People who favor the CMC 5 seem to do so on the basis that it is built with all-discrete components, and they have an ideological position which tells them that the integrated circuits in the CMC 6 (and CMC 1) can't possibly sound as good. Even people who should know better seem to be baffled by the small size of the components used in modern audio circuitry. In this case it is obvious that they are betraying their own notion of letting their ears decide, because they are instead pre-deciding what they hear on the basis of what they see. In actual listening comparisons, the size of the components doesn't matter (we're not talking about transformers, for example, where a certain amount of physical bulk may actually be required).
Of course such people will deny up and down that they are biased, but they are precisely the people who never submit to double-blind A/B testing, which can be such a great teacher of humility.

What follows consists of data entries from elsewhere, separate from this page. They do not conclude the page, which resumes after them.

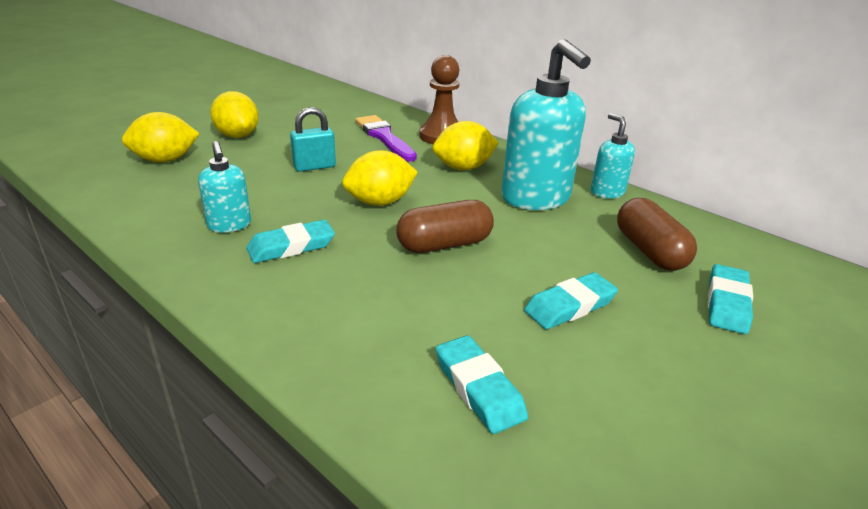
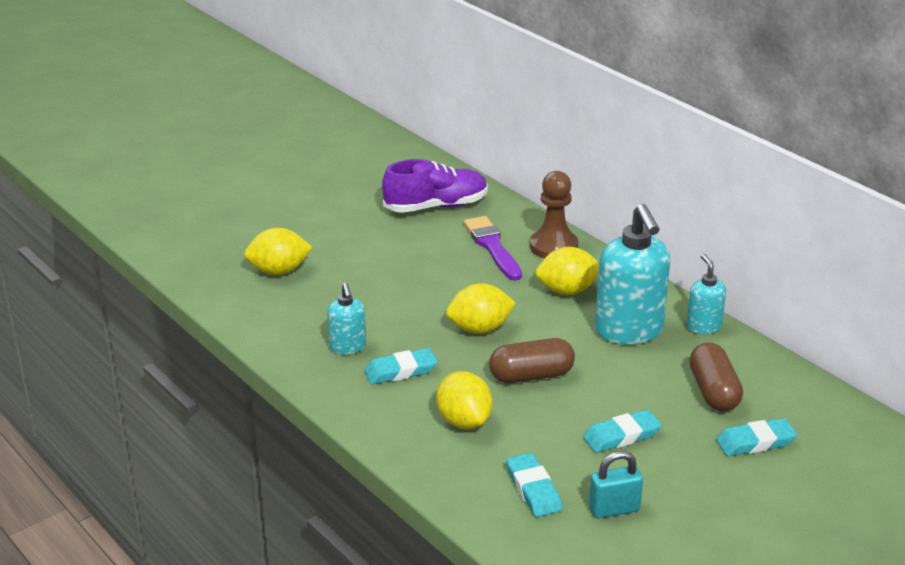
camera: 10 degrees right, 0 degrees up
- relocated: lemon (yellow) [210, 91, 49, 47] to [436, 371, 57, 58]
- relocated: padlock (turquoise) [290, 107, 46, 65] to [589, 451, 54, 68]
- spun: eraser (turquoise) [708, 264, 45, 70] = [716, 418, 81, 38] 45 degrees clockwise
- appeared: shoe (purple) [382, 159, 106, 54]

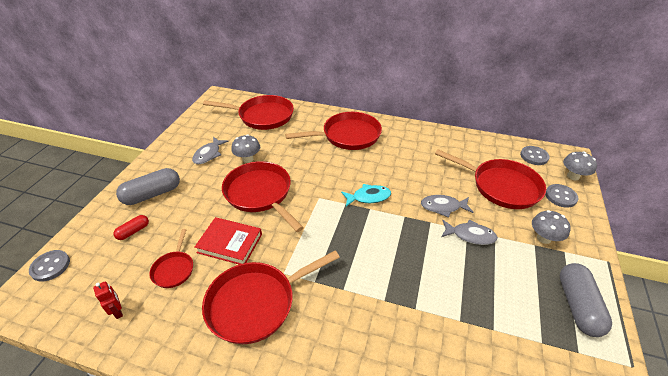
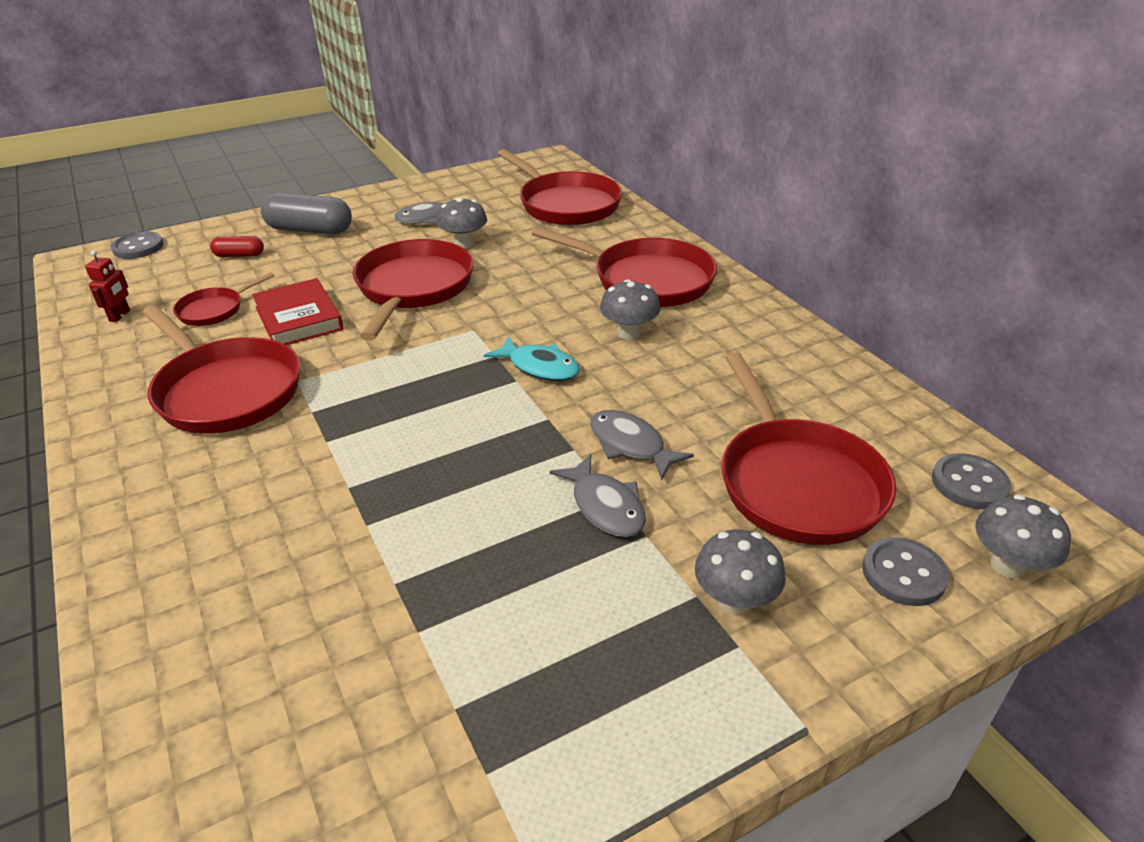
camera: 45 degrees right, 5 degrees down
- spun: pan (red) [202, 251, 138, 93] = [142, 305, 158, 129] 150 degrees counterclockwise
- missing: capsule (grey) [559, 263, 53, 74]
- appeared: mushroom (grey) [600, 279, 60, 61]

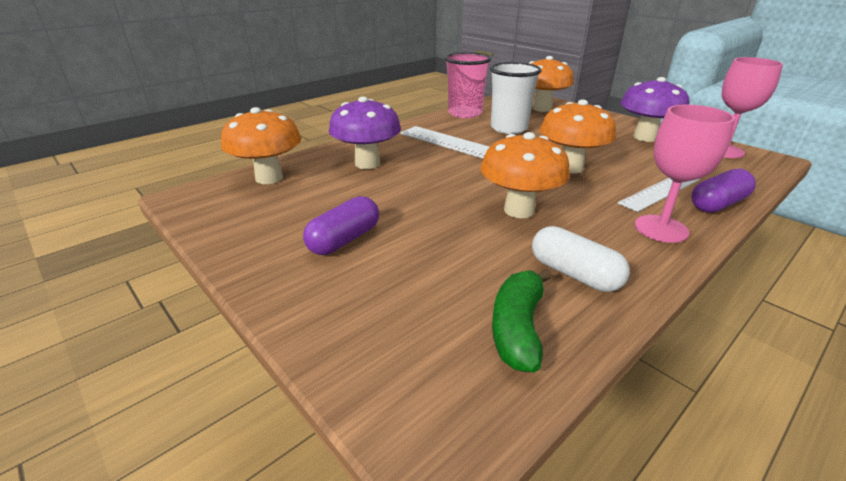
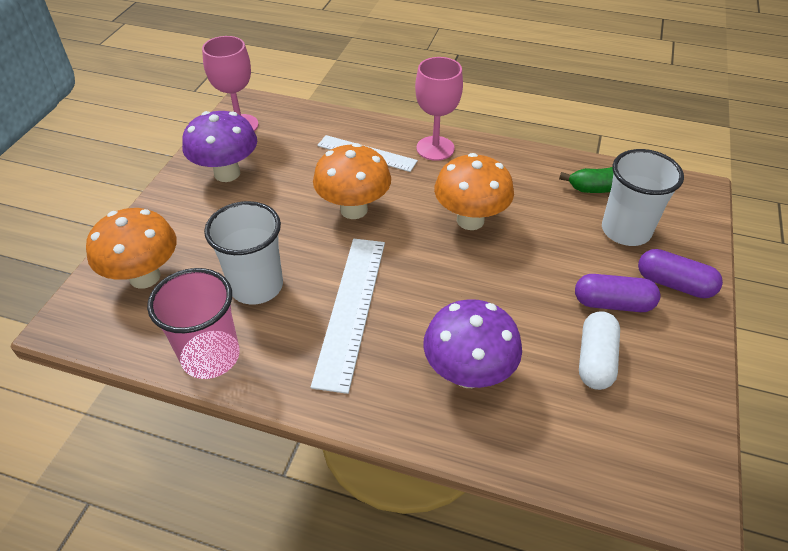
camera: 120 degrees left, 15 degrees up
- missing: mushroom (orange) [221, 107, 80, 77]
- relocated: capsule (white) [532, 226, 98, 66] to [579, 311, 41, 79]
- relocated: capsule (purple) [691, 169, 65, 44] to [638, 249, 85, 49]
- appeared: cup (white) [602, 149, 82, 97]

--The CMC 1 has one specification (besides the current requirement and the SPL limit) that is different from previous CMC amplifiers, and that is that its very low output impedance is strictly maintained throughout the audio frequency band. This could matter sonically if the input of the preamp or recorder has distinctly lower impedance than the specified 1 kOhm minimum. There are a couple of preamps out there that have switchable input impedance, and others that dip below 1 kOhm at one or both ends of the spectrum while being up to spec in the middle. Such preamps can interact audibly with any microphone whose output impedance rises at one end or the other (Ohm's Law).
As an example, ribbon microphones generally have higher output impedance at and around their primary resonance frequency; that impedance can even exceed 1 kOhm. This is why the best preamps for ribbon microphones, such as AEA's, have high input impedance (20 kOhms or even higher) across the frequency spectrum. Otherwise, the microphone will sound rather different depending on which preamp it is connected to. You aren't hearing the mike's own response, but its response as filtered through frequency-specific losses (possibly of several dB) in the input impedance of the preamp. In an extreme case--say, a preamp set for only 200 Ohms input impedance--the frequency response of the CMC 1 would be flatter than that of any previous CMC amplifier to a potentially audible degree, because its interface losses would be uniform across the spectrum, while those of the older amplifiers would be greater at the frequency extremes.
(It's still Really Bad Engineering to design or use such a preamp in my opinion--but to some people everything is a "tone control", and they want more "tone controls" no matter how they're obtained.)